Aussi fascinant qu’hypnotisant, le dernier long-métrage de Jacques Audiard, Les Olympiades, annonce le retour du réalisateur après son expérience aux Etats-Unis avec son western Les frères Sisters sorti en 2018. Le film est fascinant d’un point de vue narratologique, dans le fait de suivre le destin de ces trois personnages principaux qui sont tous les trois confrontés à des questionnements modernes et intemporelles : la conception de l’amour, le sexe, l’orientation sexuelle ; mais aussi les doutes le travail, l’orientation professionnelle … Ils sont tous les trois à un moment de leur vie où ils doivent prendre une décision forte, tout en étant en même temps confrontés à plusieurs difficultés et questionnements. Par exemple, le personnage masculin joué par Makita Samba, est partagé entre ses questionnements et décisions à prendre à la fois professionnel, domestique et sentimental.
Audiard prend le temps de mettre en place son histoire, mais aussi et surtout ses personnages qui l’habitent ; à un tel point qu’on pourrait se demander vers le début du film, si l’on ne suit pas plusieurs histoires parallèles pour plusieurs personnages différents. Cela n’est pas faux ceci dit, mais le film évite d’aller vers le film à sketch, en proposant de relier tous les personnages entre eux par l’endroit commun dans lequel ces derniers vivent : Les Olympiades. Ainsi, Emilie qui est amoureuse de Camille, va être attiré par Nora dont on va suivre son histoire avant que celle-ci ne rencontre Camille. Malgré une relation sexuelle entre Camille et Nora, cette dernière est attirée par Amber, une actrice pornographique avec laquelle elle va avoir une relation virtuelle qui sera beaucoup plus plaisante pour elle.

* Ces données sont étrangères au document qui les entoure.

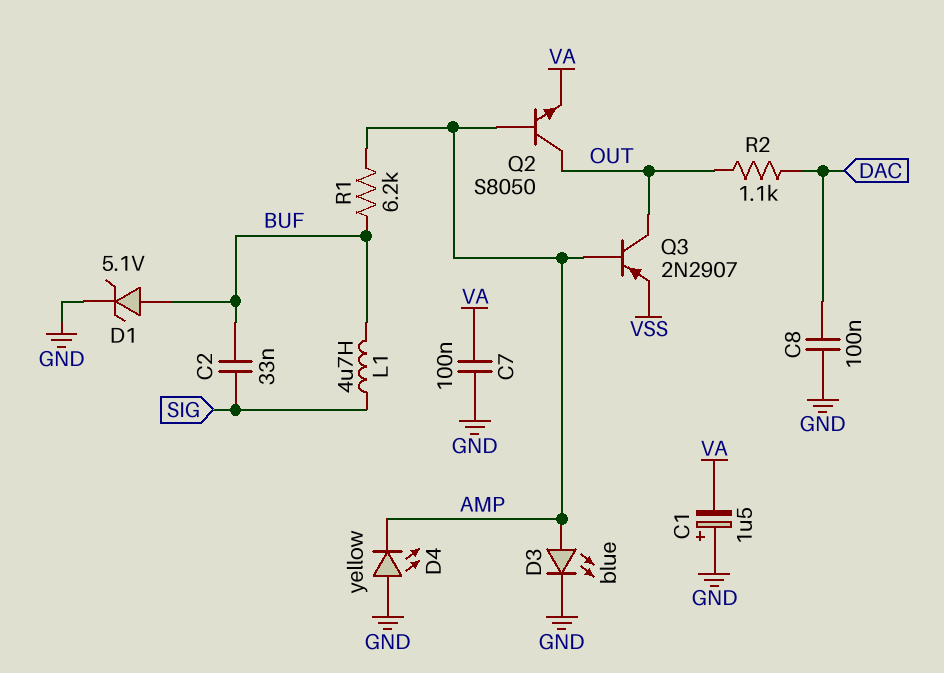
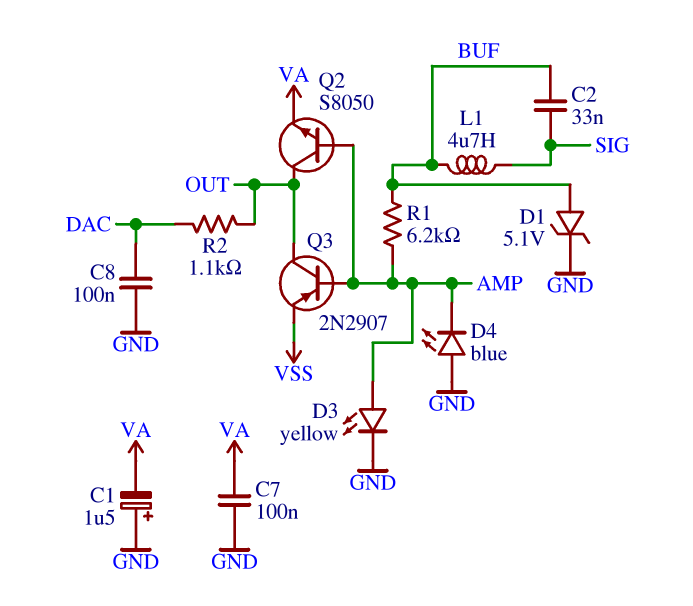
D3: LED blue (A AMP, K GND) -> LED yellow (A AMP, K GND)
D4: LED yellow (A GND, K AMP) -> LED blue (A GND, K AMP)

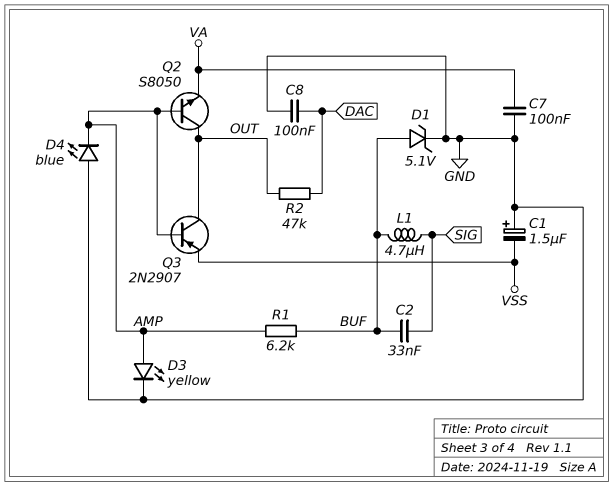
C1: 1.5uF (plus GND, minus VA) -> 1.5uF (plus GND, minus VSS)
R2: 1.1k (DAC, OUT) -> 47k (DAC, OUT)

Les questionnements du film, notamment sur les relations sentimentales et/ou sexuelles sont très ancrés dans la réalité contemporaine, et cela constitue la force du film : quand on le voit, on comprend dans l’époque dans laquelle nous vivons (et ce même si le sujet du covid est écarté). Par exemple, on peut citer cette relation virtuelle entre Amber et Nora qui est, encore plus ces derniers temps (avec les confinements), très fréquente. Ou encore, on peut aussi citer les relations uniquement sexuelles entre personnes (la relation entre Emilie et Camille, même si Emilie est amoureuse de ce dernier), la manière de « draguer » via les applications de rencontre (c’est ce que fait Emilie pour rendre jaloux Camille, lorsqu’ils ont cessé leur relations sexuelles) … On arrive à comprendre dans l’époque et la société dans laquelle nous vivons par ces quelques exemples. Le film est captivant et fascinant dans ce qu’il raconte, d’un point de vue scénaristique. Et Audiard n’a pas été seul pour le scénario, car il a pu compter sur les deux réalisatrices talentueuses que sont Céline Sciamma et Léa Mysius avec qui il a pu collaborer pour l’écriture du film.
Enfin, le film est hypnotisant d’un point de vue visuel et sonore. La musique du compositeur Rone est une pure merveille, car elle arrive à rendre compte des tensions qui subsistent entre les personnages en plus de leur tension psychologique intérieure, et que tout cela peut à tout moment éclater et laisser place au chaos. Et visuellement, ce qui fait d’ailleurs la grande force du film, c’est son utilisation du noir est blanc assez impressionnante à l’œil. Par exemple, lorsque Audiard va filmer le quartier de manière très contemplative et quasi documentaire, il y a un magnifique travail de contraste, de clair-obscur et de jeux de lumières à la fois discret et expressif : on va voir ces gros blocs noirs par exemple au début du film que sont les immeubles avec ces petites fenêtres qui laissent place à lumière laissant voir que ces blocs sont habités.
Audiard filme les Olympiades souvent de manière austère, notamment avec ces nombreuses contre-plongées lorsqu’il filme les immeubles de jour. Le travail sur la lumière dans ce film frôle le génie, particulièrement son utilisation sur les corps et les visages de manière très sensuel notamment lors des scènes de sexe soulignant l’union plus ou moins forte entre les personnages. En toute modestie, Les Olympiades de Michel Audiard est sans doute l’un des meilleurs films de l’année.